Power generation systems are embedded in complex human–natural systems in which changes affect water, food and the environment to differing degrees. This complexity must be considered when designing plans and operating strategies for hydropower dams and intermittent renewables to achieve service level improvements and SDGs simultaneously28. A key policy question of sustainable expansion of renewable energy technologies is how to plan spatially distributed, interdependent multisector systems, for which performance and sectoral benefit distribution depend not only on what infrastructure is built and where but also on how existing and new infrastructure are operated conjunctively29. Navigating trade-offs to reduce greenhouse gas emissions requires significant policy and operational integration, typically across multiple ministries. Few countries, if any, know how to identify and negotiate these issues through climate policy planning such as NDCs.

This article aims to support decision-makers in designing, operating and balancing trade-offs in complex water–energy–food–ecosystem (WEFE) resource systems by introducing a novel artificial intelligence-assisted multi-objective design framework. The framework uses interlinked spatially explicit power and river basin simulators.

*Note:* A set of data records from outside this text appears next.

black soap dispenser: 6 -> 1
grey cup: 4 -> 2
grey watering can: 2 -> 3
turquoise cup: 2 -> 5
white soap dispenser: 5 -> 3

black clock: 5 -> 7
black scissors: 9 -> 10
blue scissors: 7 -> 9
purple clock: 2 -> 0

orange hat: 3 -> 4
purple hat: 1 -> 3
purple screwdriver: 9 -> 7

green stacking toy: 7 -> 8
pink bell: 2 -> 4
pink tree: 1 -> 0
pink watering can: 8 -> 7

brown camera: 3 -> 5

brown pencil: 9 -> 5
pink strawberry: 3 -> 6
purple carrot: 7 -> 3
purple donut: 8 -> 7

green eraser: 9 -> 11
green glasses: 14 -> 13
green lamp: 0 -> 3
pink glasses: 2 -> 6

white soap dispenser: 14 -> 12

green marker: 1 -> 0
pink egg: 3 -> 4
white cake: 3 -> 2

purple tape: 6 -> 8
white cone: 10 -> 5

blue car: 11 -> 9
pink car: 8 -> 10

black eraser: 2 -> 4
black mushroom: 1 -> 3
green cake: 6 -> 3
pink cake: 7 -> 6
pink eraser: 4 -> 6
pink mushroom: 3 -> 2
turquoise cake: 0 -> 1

The study shows how system re-operation aiming to enable intermittent renewables can increase sub-daily river flow variability and aggravate multisector conflicts within human–natural systems unless a diversified set of power system infrastructure investments with appropriate management are put in place. We demonstrate the design framework on a national-scale case study for Ghana in West Africa. The framework can assist decision-making in multisector resource systems with energy–river basin interdependencies and in which energy supply and demand growth motivate decision-makers to transition to green growth. Our results encourage planners to consider the negative impacts on water, food and ecosystems of inappropriate energy system development and re-operation aimed at enabling intermittent renewables, and instead to invest in power systems in a way that balances multisector performance while reducing CO2 emissions.

Spatial co-design of river basins and power systems

We introduce a spatially distributed integrated river basin and power system simulation and design framework. It aims to help analysts and stakeholders to identify power system designs and hydropower operations that minimize adverse environmental impacts and intersectoral conflicts when addressing the challenge of integrating intermittent renewables. The approach minimizes conflicts and maximizes intersectoral complementarities across time and space in multisector systems. The proposed framework, shown in Supplementary Fig. 1, has two components: an integrated river basin and power system simulator and a multi-objective artificial intelligence-based optimized design process.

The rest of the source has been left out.